Beatrixpottersdog · 10/06/2023 17:51

ShandaLear · 10/06/2023 17:44

Women who are prepared to have relationships with married men who still live with their wives and kids and have no intention of leaving are fairly thin of the ground, and also, I can’t imagine that’s what your husband wants. I expect he wants a full relationship with someone who cares about him and finds him attractive, and he’s not going to get that at home.

Honestly, who is OPs husband to reckon women will just throw themselves at him?! 🤣 Or are women just a shell?! Completely agree, it's pretty unlikely to find someone who would be happy with that.

Butchyrestingface · 10/06/2023 17:52

Perhaps he should get a girlfriend. Divorce and disrupting the household is not the only option

He gets a girlfriend and sure as eggs is eggs, your marriage will end.
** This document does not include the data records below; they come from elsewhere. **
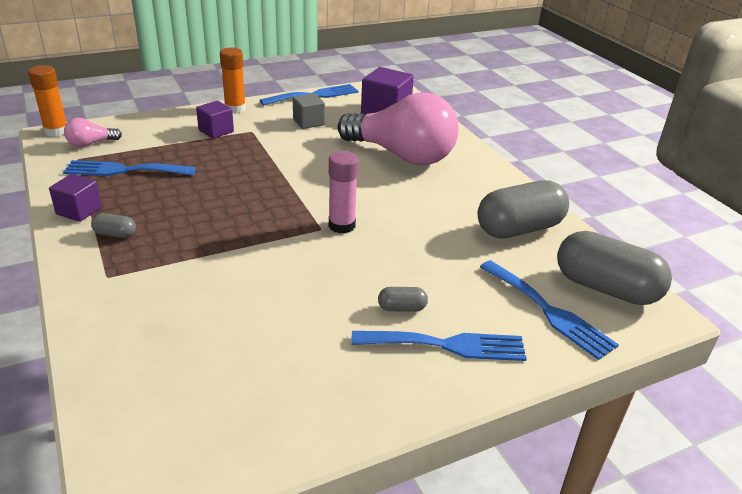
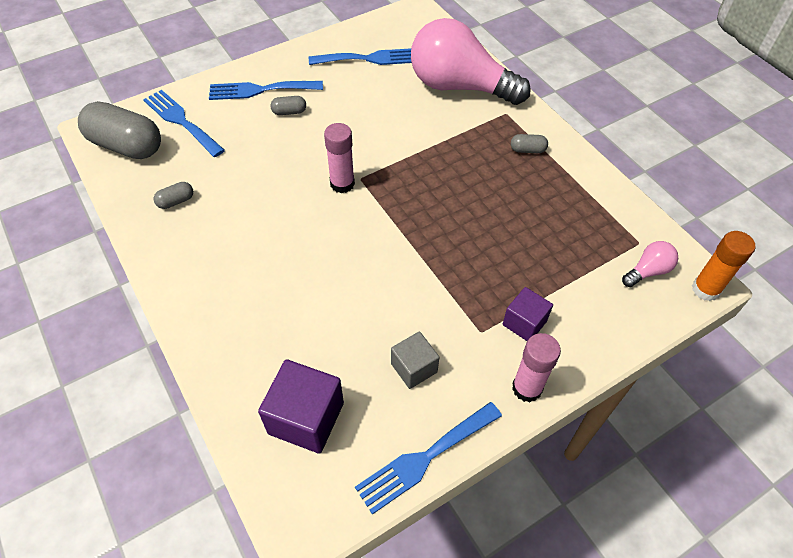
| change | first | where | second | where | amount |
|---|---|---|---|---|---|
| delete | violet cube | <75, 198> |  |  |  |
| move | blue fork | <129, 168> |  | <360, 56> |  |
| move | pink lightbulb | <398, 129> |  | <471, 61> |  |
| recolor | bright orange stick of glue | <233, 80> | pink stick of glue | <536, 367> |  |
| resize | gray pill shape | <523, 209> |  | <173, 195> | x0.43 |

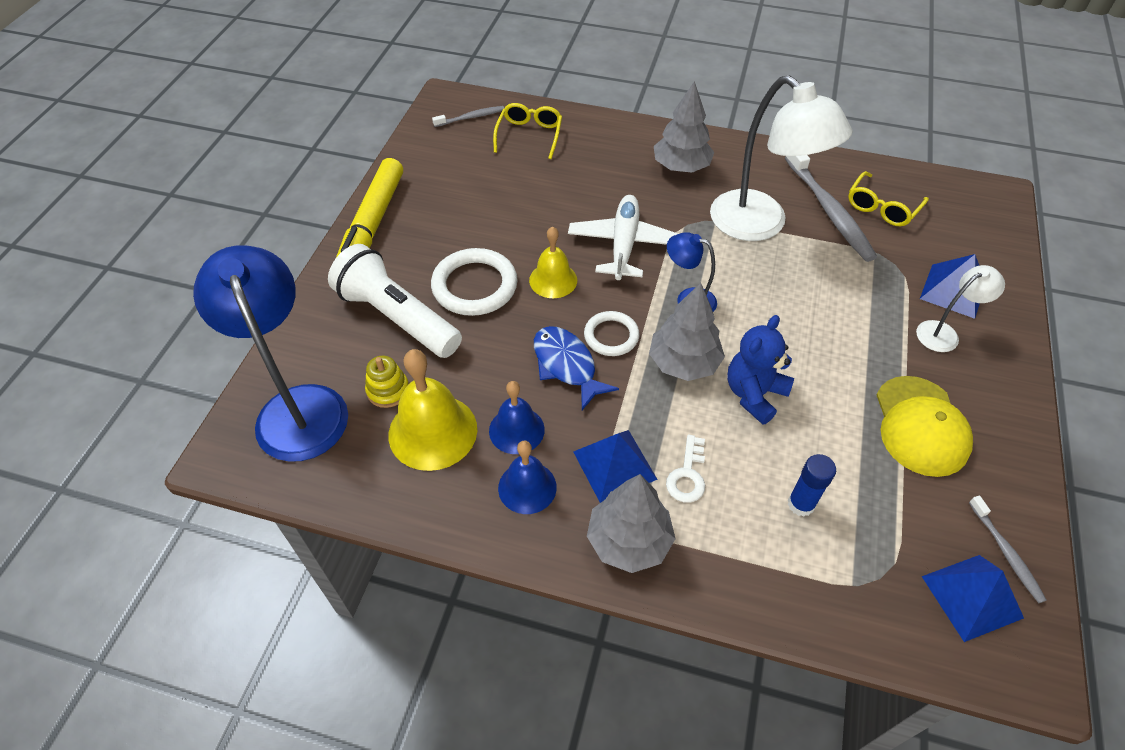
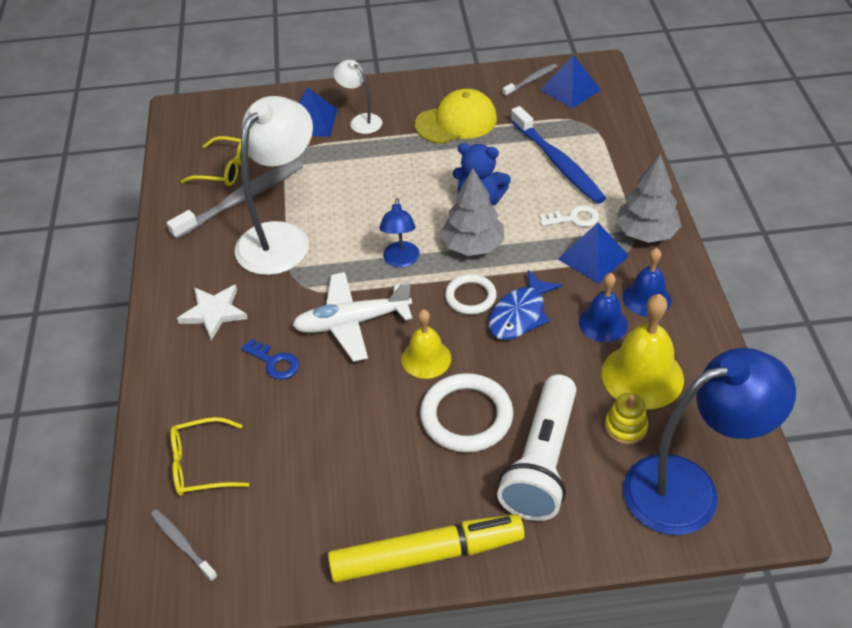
| change | first | where | second | where | amount |
|---|---|---|---|---|---|
| insert |  |  | blue door key | <270, 359> |  |
| replace | gray toy tree | <684, 127> | snow-white star | <212, 312> |  |
| replace | blue stick of glue | <812, 485> | blue dental brush | <558, 155> |  |
| rotate | blue reading lamp | <270, 354> |  | <709, 441> | 150 degrees counterclockwise |

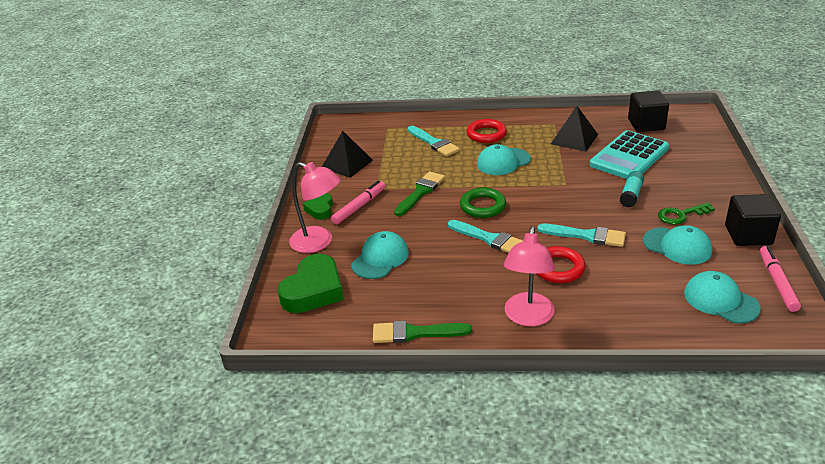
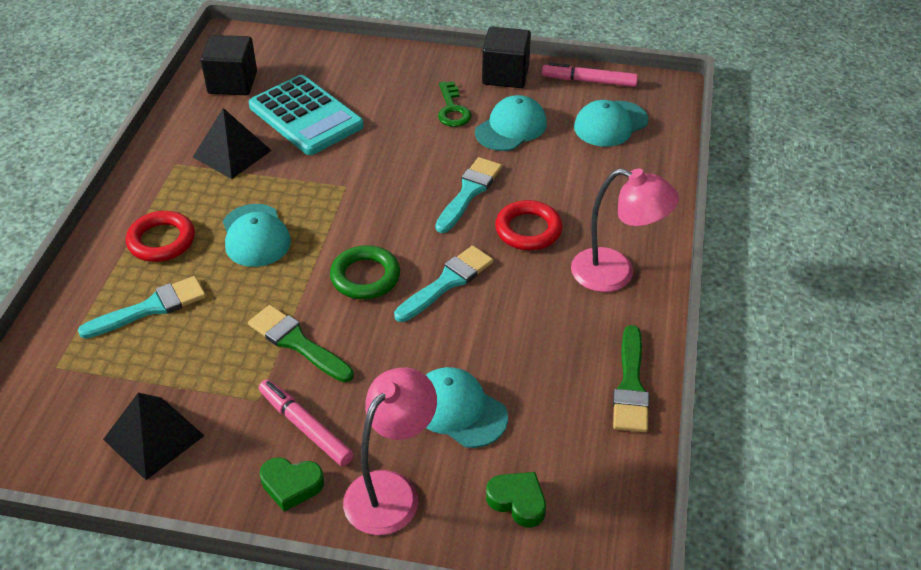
| change | first | where | second | where | amount |
|---|---|---|---|---|---|
| delete | turquoise stick of glue | <632, 189> |  |  |  |
| resize | green love heart | <311, 283> |  | <516, 499> | x0.55 |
Thebigblueballoon · 10/06/2023 17:53

ShandaLear · 10/06/2023 17:44

Women who are prepared to have relationships with married men who still live with their wives and kids and have no intention of leaving are fairly thin of the ground, and also, I can’t imagine that’s what your husband wants. I expect he wants a full relationship with someone who cares about him and finds him attractive, and he’s not going to get that at home.

I’m not the OP…

Oscarpapa · 10/06/2023 17:57

@SaveMeFromForearms, I’m sorry. It’s so very hard isn’t it.

OP, is your DH pitching in enough? I’ve personally found that I’m taking on a lot. Stuff my DH isn’t even considering. It’s wearing. And I wonder if we’ll make it. I think realistically you need to sit down with your husband and talk. If he’s that unhappy, at some point he’ll meet someone and leave.